The data source is Movie Sentiment project from Kaggle, including train and test datasets; In trainning data, there is Phrase column and Sentiment column as the result score from 0 to 4 (negative to positve); In test data, there is Phrase column for us to analyze the sentiment of each phrase.

**Goal:**


Perform NLP analysis on trainning data and use different Machine learning models to compare model performances, and predict Phrase sentiment on test data. 

**Highlight:** 

- **Show NLP process step by step**
- **Stremline NLP process with ML Pipeline**
- **Using Object_oriented programming build class to perfrom mutiple ML models efficiently**

**NLP process steps:**

- Remove punctuation
- Tokenize sentence
- Remove stopwords
- Stem or lemmatize words:
  - Both methods aim to change the words to original form (if using both: better lemmartize first and then stem)
     - Stemming change words based on rules on string: e.g.: delted 's' at the end of noun. While it has serious limitations on change the actual meaning of words. Since the algorithm is change based on rules for strings, it runs faster and it's a good choice if time is a concern in NLP process
          - There are three stemmer: porter, snowball(porter2), lancaster; porter is the orginal and most gental one, while it's the most computationally intensive. snowball is a litter intensive than porter and it improves from porter (common option); lancaster is the most aggresive one, the faster one while the final words might obscure
     - Lemmatization change words based on the dictionary from different algorithms, such as "went" to "go". Based on the differnt type of the word (verb, noun), it can change to differnt meaning of word which solve the disambiguation problem. While it demands more computaional power. (It can be used if you want to build a dictionary world: NLP system)
- Calculate TFIDF 
- Train ML models
- Compare models results and test model



**Reference:**


NLP process: 
https://towardsdatascience.com/your-guide-to-natural-language-processing-nlp-48ea2511f6e1

TFIDF:
https://towardsdatascience.com/tf-idf-for-document-ranking-from-scratch-in-python-on-real-world-dataset-796d339a4089

Hyperparameter on machine learning models:  https://github.com/davidsbatista/machine-learning-notebooks/blob/master/hyperparameter-across-models.ipynb



# Build ML models step by step
## Step1:  Exploring Data Analysis

In [None]:
## Import basic packages
import pandas as pd
import numpy as np
import matplotlib.pyplot as plt
import seaborn as sns

In [None]:
# This Python 3 environment comes with many helpful analytics libraries installed
# It is defined by the kaggle/python docker image: https://github.com/kaggle/docker-python
# For example, here's several helpful packages to load in 

import numpy as np # linear algebra
import pandas as pd # data processing, CSV file I/O (e.g. pd.read_csv)
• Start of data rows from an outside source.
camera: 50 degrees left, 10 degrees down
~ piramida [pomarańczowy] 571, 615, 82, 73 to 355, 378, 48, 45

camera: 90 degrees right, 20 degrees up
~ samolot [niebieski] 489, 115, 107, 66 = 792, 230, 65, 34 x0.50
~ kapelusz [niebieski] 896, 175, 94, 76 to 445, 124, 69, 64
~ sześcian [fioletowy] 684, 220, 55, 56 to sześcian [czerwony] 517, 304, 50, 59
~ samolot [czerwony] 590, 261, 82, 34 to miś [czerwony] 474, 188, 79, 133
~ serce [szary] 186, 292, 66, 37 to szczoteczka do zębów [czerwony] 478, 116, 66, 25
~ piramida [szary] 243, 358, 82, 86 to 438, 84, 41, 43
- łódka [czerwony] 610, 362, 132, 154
# Input data files are available in the "../input/" directory.
# For example, running this (by clicking run or pressing Shift+Enter) will list all files under the input directory

import os
for dirname, _, filenames in os.walk('/kaggle/input'):
    for filename in filenames:
        print(os.path.join(dirname, filename))
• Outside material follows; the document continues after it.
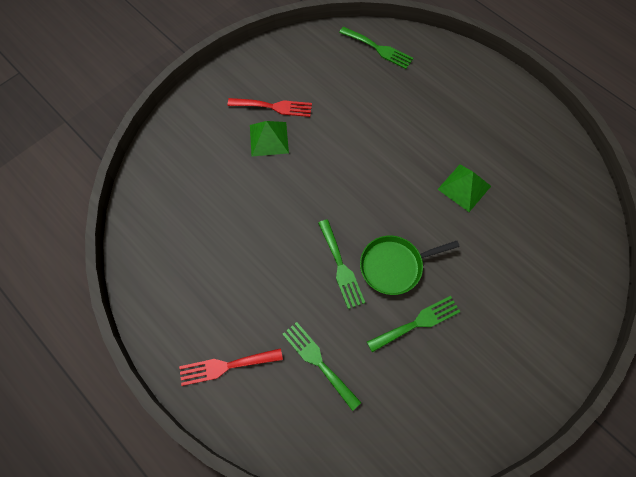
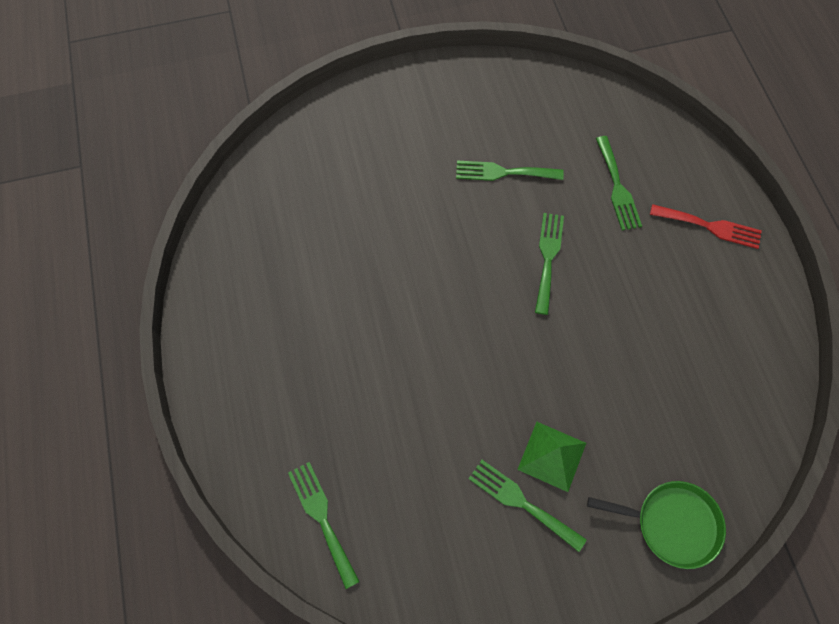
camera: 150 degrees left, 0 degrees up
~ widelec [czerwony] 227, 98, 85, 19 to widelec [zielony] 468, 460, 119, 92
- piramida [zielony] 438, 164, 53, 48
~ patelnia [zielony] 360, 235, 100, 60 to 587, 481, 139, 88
# Any results you write to the current directory are saved as output.

In [None]:
## Read data
train = pd.read_csv('/kaggle/input/sentiment-analysis-on-movie-reviews/train.tsv.zip',sep="\t") 
test = pd.read_csv('/kaggle/input/sentiment-analysis-on-movie-reviews/test.tsv.zip',sep="\t") 

In [None]:
train.head()

In [None]:
train.info()

In [None]:
## Show the number of class distributed
plt.figure(figsize=(10,5))
ax=plt.axes()
ax.set_title('Number of sentiment class')
sns.countplot(x=train.Sentiment,data=train)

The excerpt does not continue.